Was wünschst du dir für den Freisinn?
Antwort: Dass wir weniger Energie verlieren durch Beschäftigung mit uns selbst – mehr Vertrauen in die Arbeit der eigenen Leute statt der dauernden Suche nach dem Haar in der Suppe. Der Kampf fürs Liberale ist fordernd genug und darauf ist zu fokussieren.
Was machst du jetzt mit der vielen neu dazugewonnenen Zeit?
Antwort: Leider ist da keine. Die Lücke hat sich in dem Moment gefüllt, als sie aufgegangen ist. Ich habe einen spannenden Beruf und zahlreiche lässige Mandate u.a. als Verwaltungsrat, Stiftungsrat, oder Vereinspräsident. Ich bin sehr gut ausgefüllt. Zudem liebe ich das Gesellige, Jazzkonzerte mit meiner Frau und natürlich Zeit mit Familie und Freunden.
Gibt es ein Motto, welches dich durch dein Leben begleitet?
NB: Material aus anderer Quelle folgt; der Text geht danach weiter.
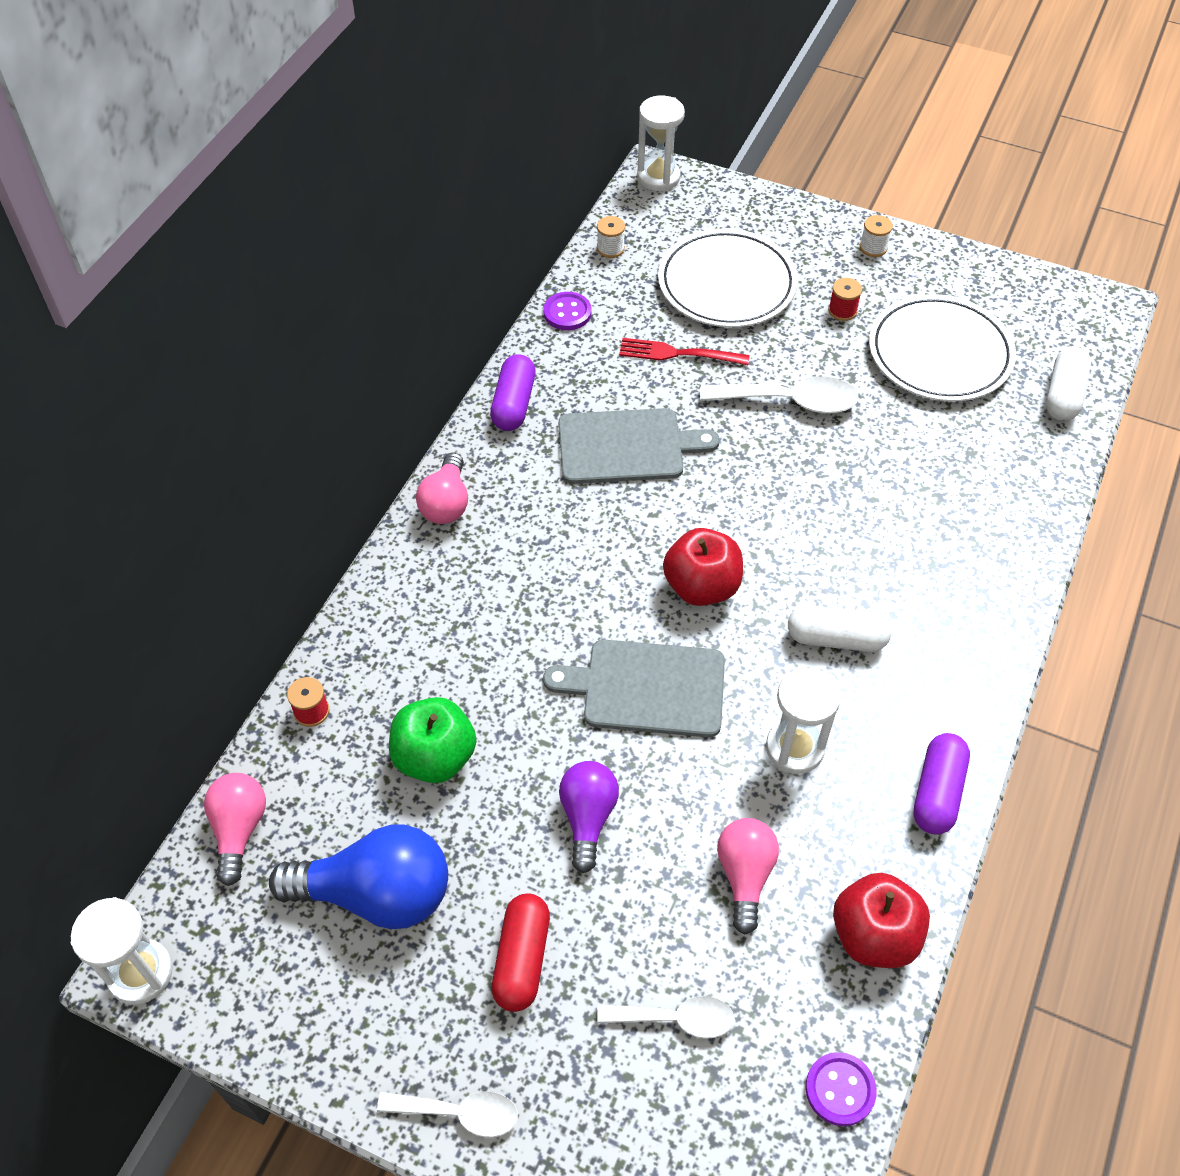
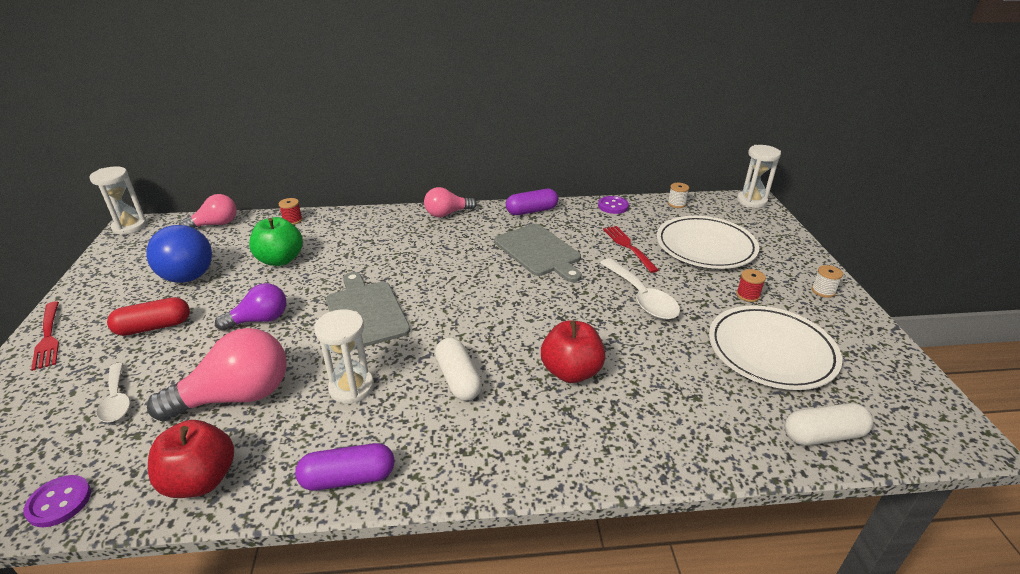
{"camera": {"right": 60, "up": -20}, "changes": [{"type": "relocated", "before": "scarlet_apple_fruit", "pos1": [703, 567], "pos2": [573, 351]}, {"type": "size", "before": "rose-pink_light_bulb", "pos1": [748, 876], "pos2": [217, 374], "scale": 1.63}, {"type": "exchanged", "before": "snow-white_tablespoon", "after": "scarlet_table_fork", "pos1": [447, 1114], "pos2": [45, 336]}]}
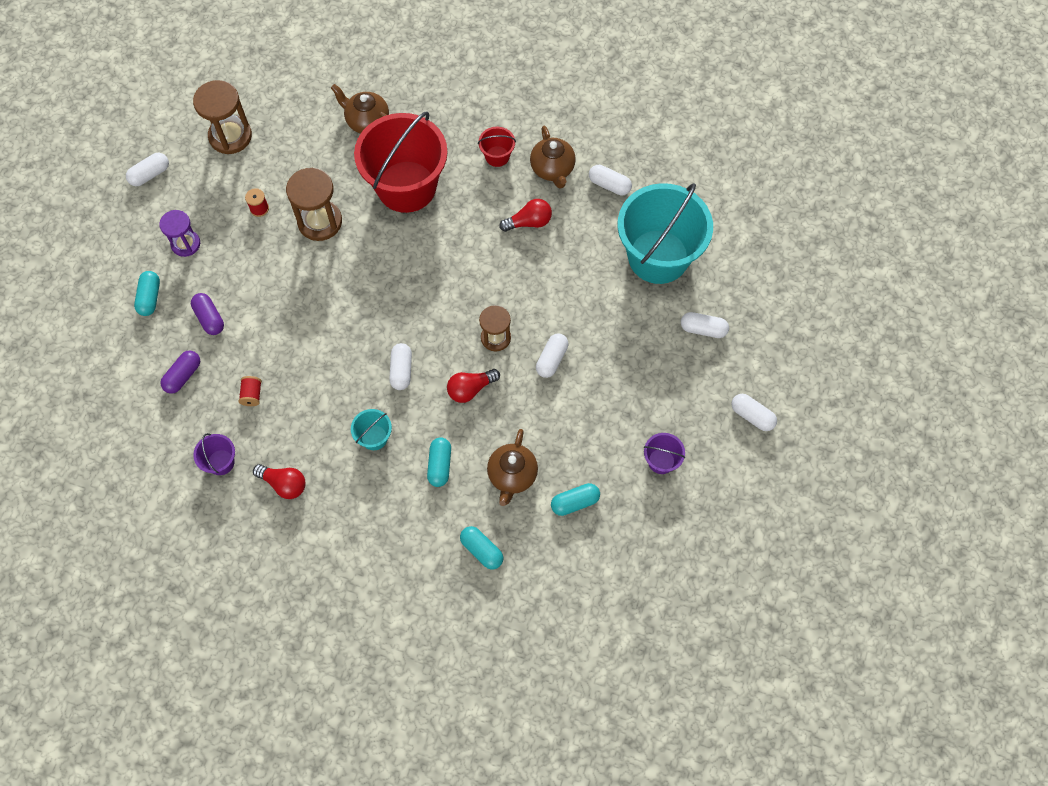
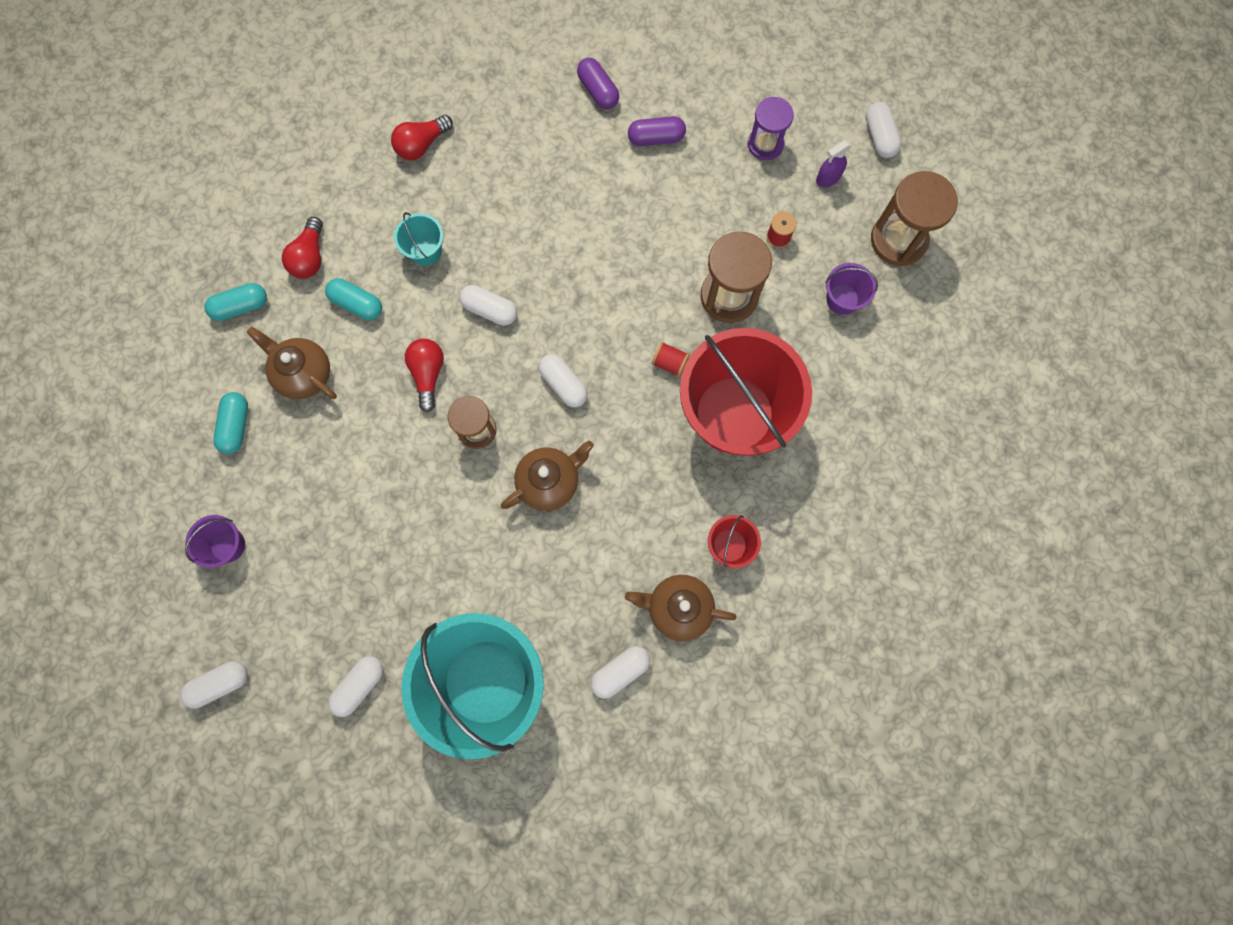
{"camera": {"right": 115, "up": 10}, "changes": [{"type": "relocated", "before": "brown_teapot", "pos1": [360, 109], "pos2": [547, 476]}, {"type": "relocated", "before": "scarlet_light_bulb", "pos1": [525, 215], "pos2": [302, 247]}, {"type": "missing", "before": "turquoise_pill", "pos1": [147, 293]}, {"type": "relocated", "before": "snow-white_pill", "pos1": [552, 355], "pos2": [563, 380]}, {"type": "relocated", "before": "scarlet_spool", "pos1": [250, 391], "pos2": [671, 359]}, {"type": "relocated", "before": "royal_purple_sand_bucket", "pos1": [214, 454], "pos2": [851, 289]}, {"type": "appeared", "after": "royal_purple_sprayer", "pos2": [834, 164]}]}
Antwort: Sorry für die etwas unfeine Formulierung, aber das Motto lautet nun mal so:
„Every kick in the ass is a step foreward.“
Steckbrief:
Thomas Vogel war von 2003 bis 2022 Mitglied des Zürcher Kantonsrats und war von 2008 bis 2019 Präsident der FDP-Kantonsratsfraktion.
Seit 1989 Mitglied der FDP, gründete er 1991 die Jungliberalen Illnau-Effretikon. 1994 wurde er mit 22 Jahren ins Stadtparlament von Illnau-Effretikon gewählt, das er 2001/2002 präsidierte und dem er bis 2008 angehörte. 2003 erfolgte die Wahl in den Kantonsrat mit viermaliger Wiederwahl. U.a. war Thomas Vogel Mitglied der Geschäftsleitung des Kantonsrates. Thomas Vogel ist beruflich als stv. Generalsekretär des Obergerichts des Kantons Zürich tätig und hält verschiedene Mandate, u.a. ist er Vizepräsident der FDP des Kantons Zürich, weiter ist er z.B. Vizepräsident des Stiftungsrates der Eleonorenstiftung (Trägerin des Universitäts-Kinderspitals Zürich), Stiftungsrat der Zürcher Rehazentren und Präsident des Zurich Jazz Orchestra sowie des Vereins Zunfthaus zum Weggen. Weiter ist er Verwaltungsrat der ViciMed AG. Er ist Ehrenmitglied der Jungfreisinnigen Kanton Zürich und der FDP Bezirk Pfäffikon.